The connection is this: cookies are an easy and dignified way to forward on your stash, under the guise of a thoughtful gesture. As any deft re-gifter knows, you can’t just be re-wrapping things up and passing them on all willy-nilly; the original present should undergo a process of value-adding for the transaction to hold any kind of integrity**. You’ve got to use one gift as the starting point – or in this case, the star ingredient – for a new and (hopefully) improved one. Bake one gift into another. Combine your Toblerone surplus with your moral / fiscal bankruptcy, and make the economy work for you.



You will need:

2 sticks of butter (1 cup), melted and somewhat cooled

2 cups all purpose flour

1/2 cup light brown sugar, packed

3/4 cup white sugar

1 tablespoon cornflour

1 tsp baking powder

2 teaspoons of good vanilla extract

1 teaspoon flaky salt, plus extra to sprinkle

2 eggs

2 large Toblerone bars (I used milk chocolate, but any will work), chopped***


Method:

Preheat the oven to 350 degrees.

Combine eggs, butter, vanilla and sugars in a bowl. Then, in another bowl, add the flour, corn flour, salt and baking powder. Add the wet mixture to the dry mixture.

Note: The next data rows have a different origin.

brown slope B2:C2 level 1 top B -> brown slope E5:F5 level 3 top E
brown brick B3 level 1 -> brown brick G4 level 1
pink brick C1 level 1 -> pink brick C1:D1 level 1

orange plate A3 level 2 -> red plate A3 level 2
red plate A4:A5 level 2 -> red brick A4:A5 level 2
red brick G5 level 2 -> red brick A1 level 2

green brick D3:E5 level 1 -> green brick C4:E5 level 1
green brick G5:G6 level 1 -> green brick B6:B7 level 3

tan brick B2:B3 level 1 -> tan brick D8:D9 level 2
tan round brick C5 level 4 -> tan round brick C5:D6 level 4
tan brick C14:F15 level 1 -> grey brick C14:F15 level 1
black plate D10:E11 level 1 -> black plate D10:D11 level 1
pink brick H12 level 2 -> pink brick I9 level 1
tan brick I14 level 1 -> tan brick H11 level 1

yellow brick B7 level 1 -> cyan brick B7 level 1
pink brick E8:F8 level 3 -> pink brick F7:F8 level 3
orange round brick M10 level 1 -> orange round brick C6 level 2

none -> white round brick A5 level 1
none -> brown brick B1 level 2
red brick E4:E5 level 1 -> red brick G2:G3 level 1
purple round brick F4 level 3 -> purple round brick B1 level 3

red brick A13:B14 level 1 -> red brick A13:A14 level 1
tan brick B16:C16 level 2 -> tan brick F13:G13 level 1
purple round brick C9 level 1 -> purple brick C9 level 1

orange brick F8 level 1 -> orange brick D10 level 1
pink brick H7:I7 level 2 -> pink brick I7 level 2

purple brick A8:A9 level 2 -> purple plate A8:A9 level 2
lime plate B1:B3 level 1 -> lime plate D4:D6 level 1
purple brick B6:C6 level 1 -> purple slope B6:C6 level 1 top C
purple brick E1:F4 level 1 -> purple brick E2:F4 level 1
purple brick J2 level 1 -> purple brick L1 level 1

Fold through the chopped Toblerone, saving some to nudge into the top of each cookie, and roll into balls****. Flatten slightly on trays with the back of a spoon (or with your hand or with a fork, I don’t care). Press extra bits of Toblerone on top, and sprinkle with extra flaky salt. Bake for for 10-ish minutes. You want them to look a bit under-baked, because they’ll firm up significantly once out of the oven.

Allow to cool for a moment on the tray, then transfer to a wire rack.

Eat them when warm or wrap them when cold. Ideally, do both.

*This is not a complaint so much as an important cultural observation.

**It is worth mentioning that I am the type of person who gave my mum framed pictures of myself for Christmas (and Mother’s Day and her birthday), every year until my early twenties, so am probably not an ideal north star here.

***You could (and should!) animate these cookies further with a chopped honeycomb bar, such as a Crunchie, or its lesser cousin, the Violet Crumble.

****They could be evenly sized, but consider spicing things up with varying dimensions to watch -drama- unfold at the kids table, Lord of the Flies style.